In situ Rantes and interferon-gamma gene expression in pediatric small bowel Crohn's disease

Background: Rantes (regulated upon activation, normal T cell expressed and secreted) is a chemotactic cytokine for memory T lymphocytes, monocytes, and eosinophils. The cytokine interferon-gamma (IFN-gamma) plays a key in the immune response. Their distributions and possible roles in the selective accumulation of inflammatory cells in Crohn's disease (CD) were examined by determining the expression of Rantes and IFN-gamma genes in patients with CD using in situ hybridization (ISH) on frozen and paraffin-embedded tissue sections, Methods: Intestinal and mesenteric lymph node samples from 9 children who had undergone ileal resection for CD were examined for the presence of epithelioid-giant cell granulomas (EGCG) and Rantes and IFN-gamma messenger RNA (mRNA).
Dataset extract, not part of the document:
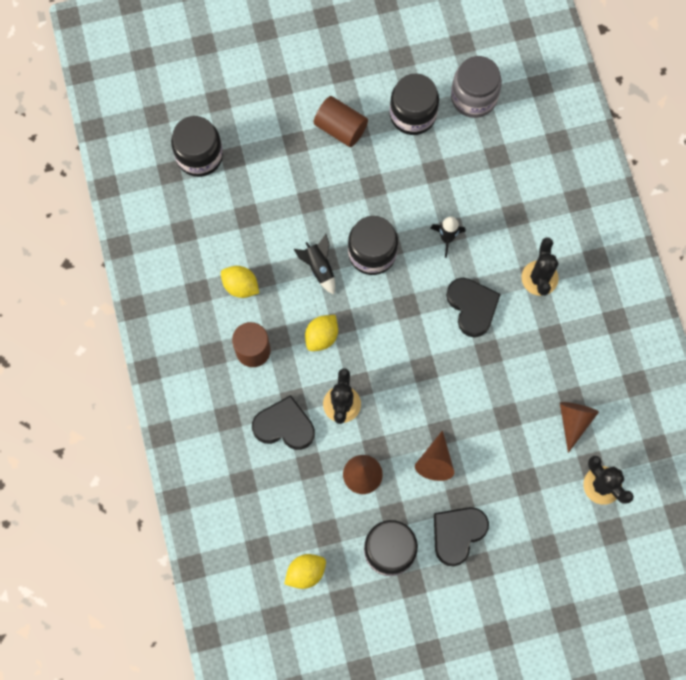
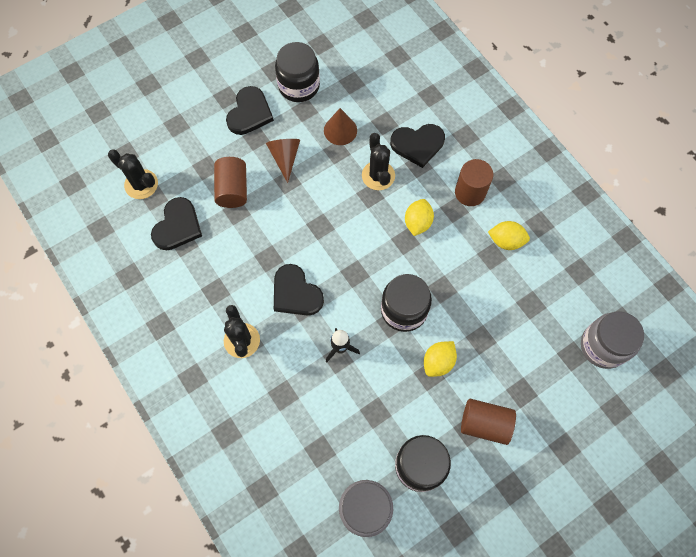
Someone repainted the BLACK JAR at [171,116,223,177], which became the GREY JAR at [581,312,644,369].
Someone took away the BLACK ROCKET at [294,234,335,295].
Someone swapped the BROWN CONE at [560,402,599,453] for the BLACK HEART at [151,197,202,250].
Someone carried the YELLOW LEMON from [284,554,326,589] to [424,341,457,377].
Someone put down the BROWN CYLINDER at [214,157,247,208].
Normal pediatric intestine (n = 5) and lymph nodes (n = 2) served as controls. Results: Many cells in all CD specimens in the epithelial compartment, lamina propria, and the EGCG gave positive signal with the Rantes antisense probe. Labelled cells were identified on paraffin sections as lymphocytes, macrophages, and epithelioid cells. There were Rantes-positive cells in the control intestinal tissues, but many Rantes-positive cells in control lymph nodes that showed follicular hyperplasia. IFN-gamma-positive cells were present in all CD ileal and lymph node specimens, predominantly in close contact with EGCC. No positive signal was obtained with the Rantes and IFN-gamma sense control probes. Conclusions: These findings suggest that Rantes and IFN-gamma contribute to the selective accumulation of macrophages and memory T helper lymphocytes inside the granulomas and inflammatory infiltrates that are characteristic of CD. (C) 1997 Lippincott-Raven Publishers.